Deep geological repositories for high level radioactive waste are by their design complex multiphase systems. Geochemical gradients will occur - especially at the interfaces between the different components of the engineered barrier system (EBS). Depending on the host rock and ¬design of the repository, the EBS may contain components such as the waste package (waste form and container), backfill material (bentonite, crushed rock and/or mortar) and a concrete liner.

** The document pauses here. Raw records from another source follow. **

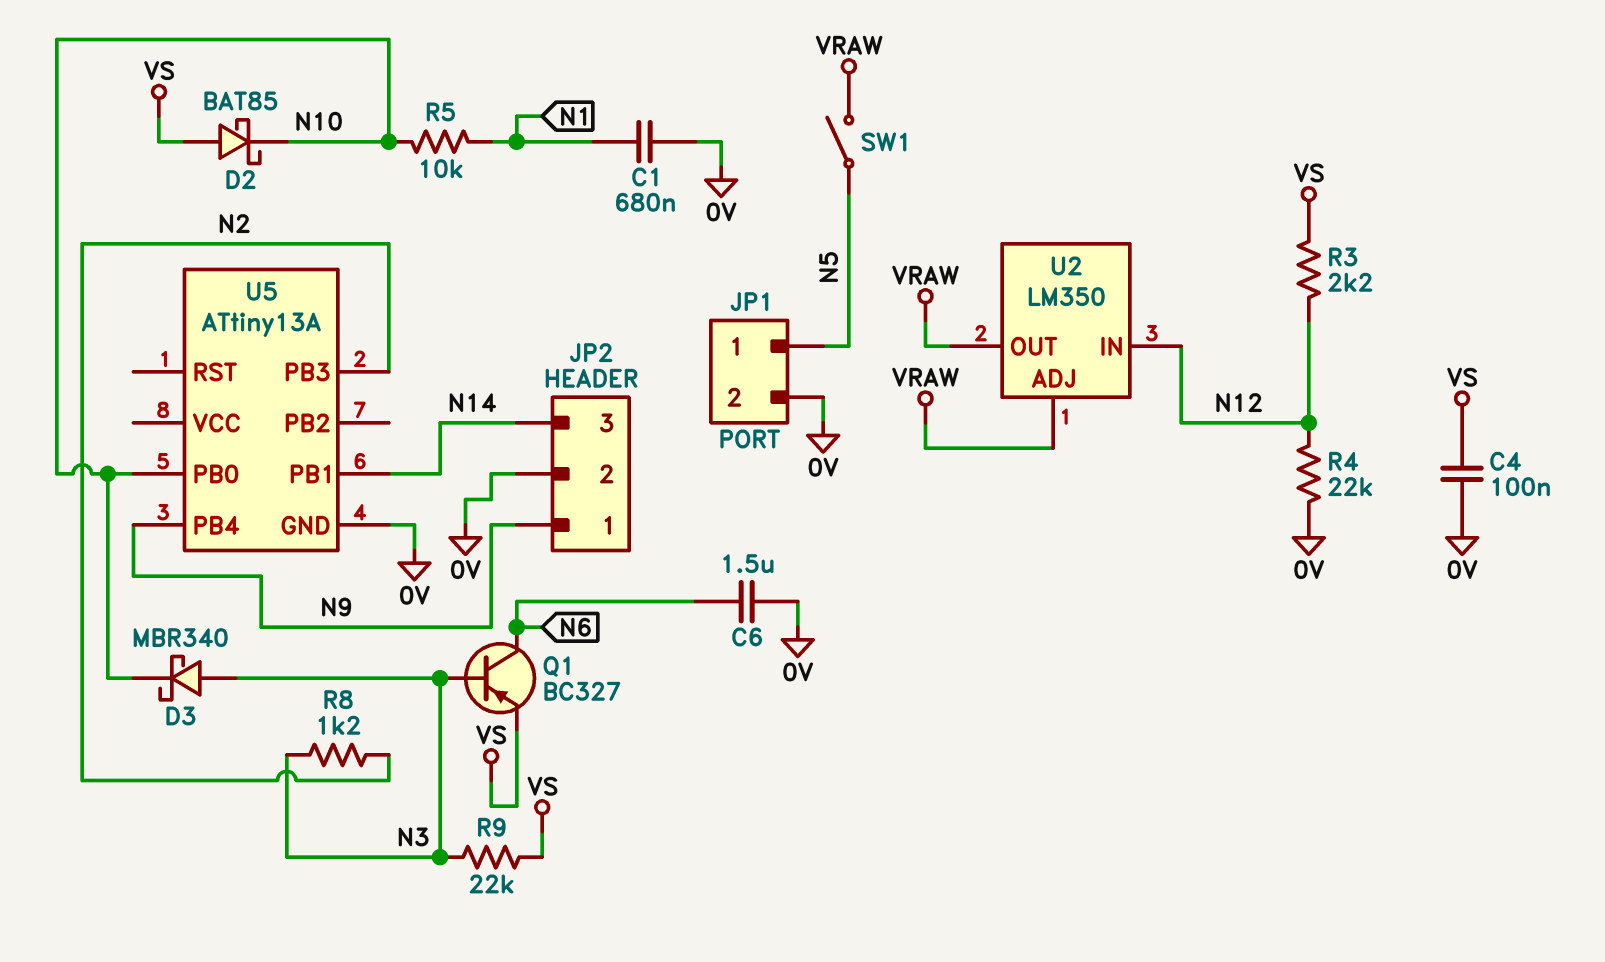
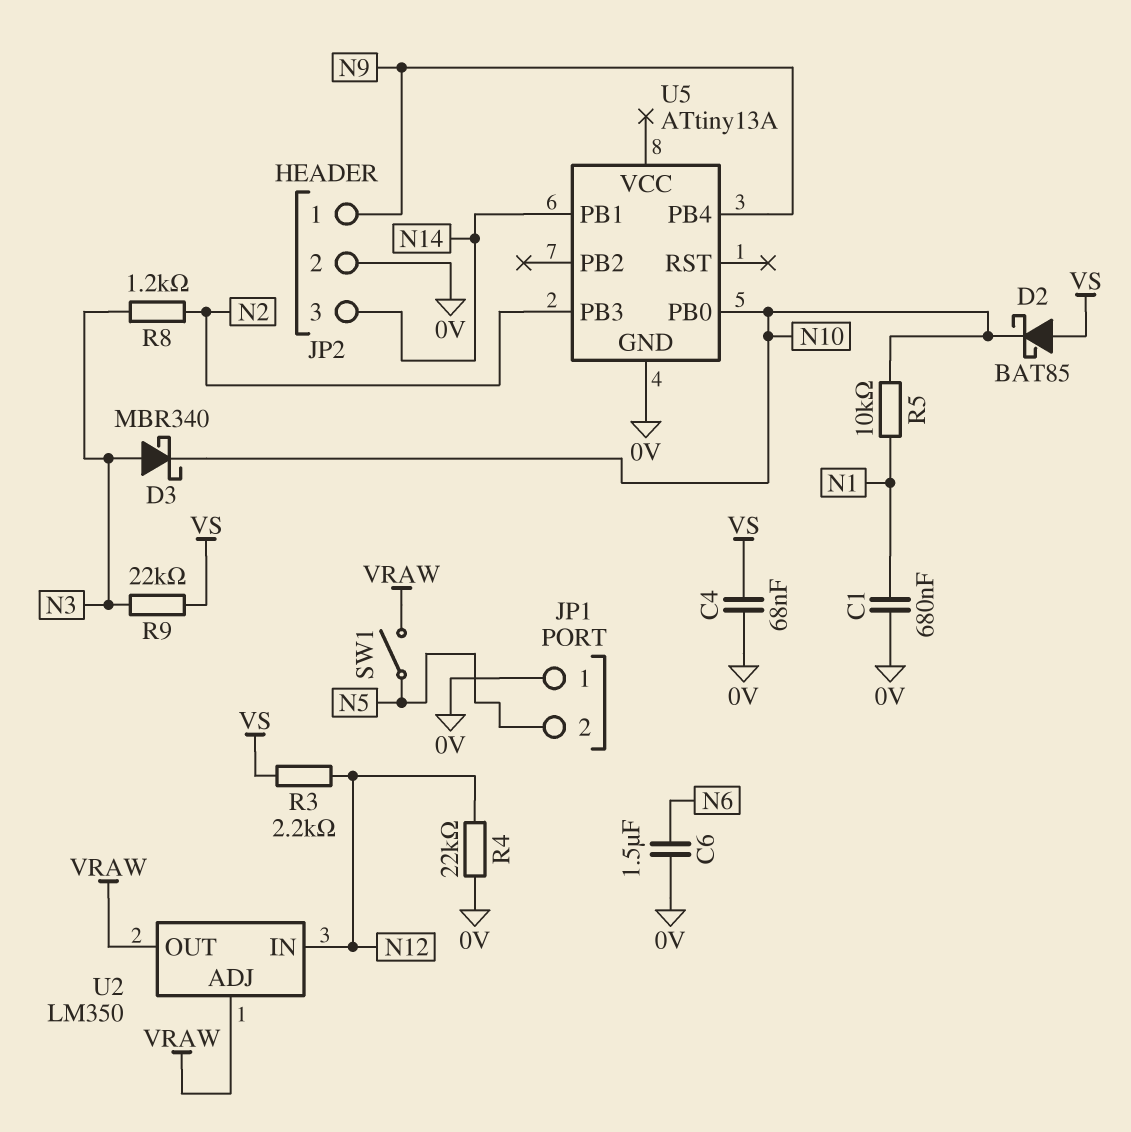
C4: 100nF (0V, VS) -> 68nF (0V, VS)
JP1 pin 1: N5 -> 0V
JP1 pin 2: 0V -> N5
Q1: PNP BC327 (B N3, C N6, E VS) -> none

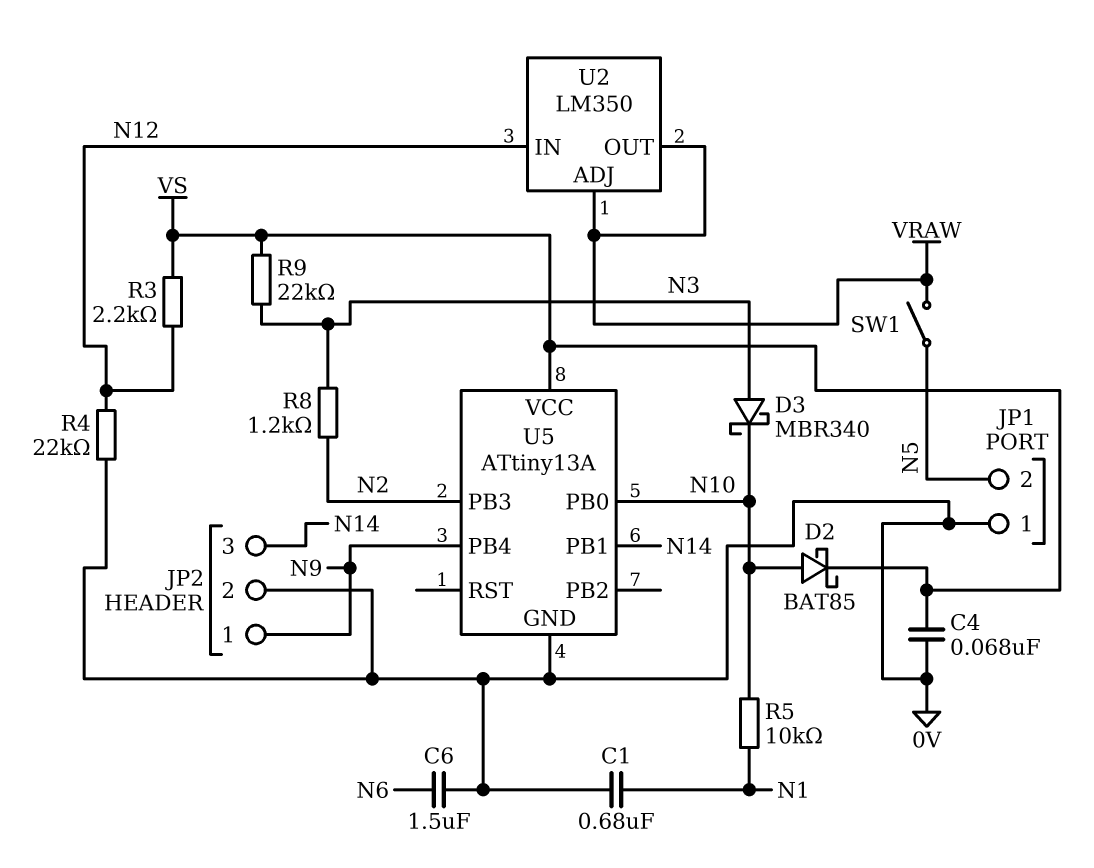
D2: schottky BAT85 (A VS, K N10) -> schottky BAT85 (A N10, K VS)
U5 pin VCC: none -> VS

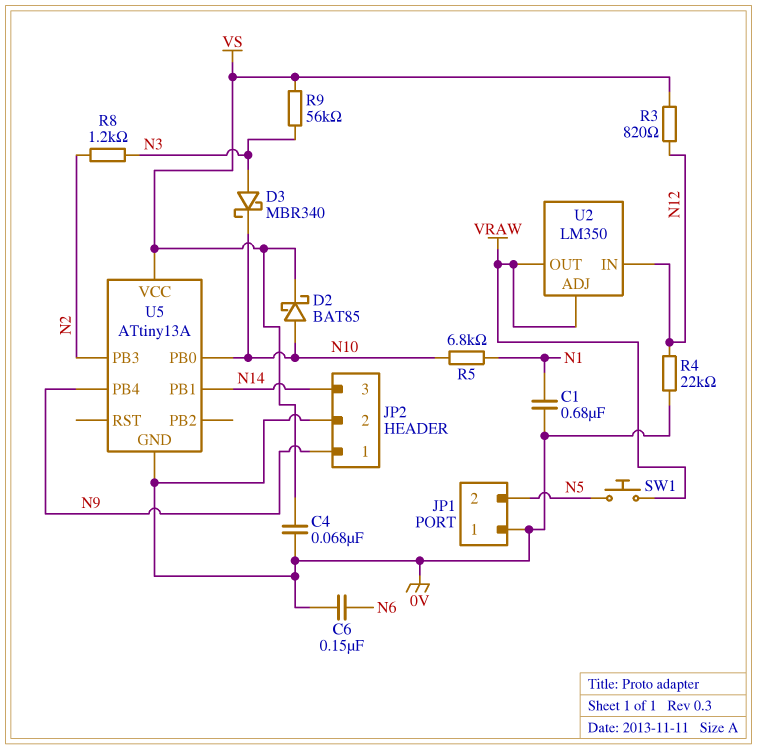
C6: 1.5uF (0V, N6) -> 150nF (0V, N6)
R3: 2.2k (N12, VS) -> 820 (N12, VS)
R5: 10k (N1, N10) -> 6.8k (N1, N10)
R9: 22k (N3, VS) -> 56k (N3, VS)
SW1: switch (N5, VRAW) -> button (N5, VRAW)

In contact with water, the geochemical conditions are to a large extent determined by the corrosion of metal components and the groundwater chemistry of the host rock. Corrosion and alteration of the waste form and the EBS lead to the formation of new phases which need to be considered to avoid unnecessary conservatisms in the evaluation of radionuclide mobility in future safety assessments for deep geological repositories. With respect to these new phases, different mechanisms of radionuclide retention need to be considered, including adsorption, structural uptake, and precipitation of a pure radionuclide phase.
We investigate the immobilization of radionuclides by a structural uptake on a mechanistic level with a focus on the formation of solid-solutions which can have a major impact on radionuclide solubility and retention.
Layered double hydroxides (LDH) are studied due to their capability of retaining anionic species of selenium or iodine. Within the framework of the projects ThermAc and VESPA, the structural uptake and thermodynamic properties of LDH was studied.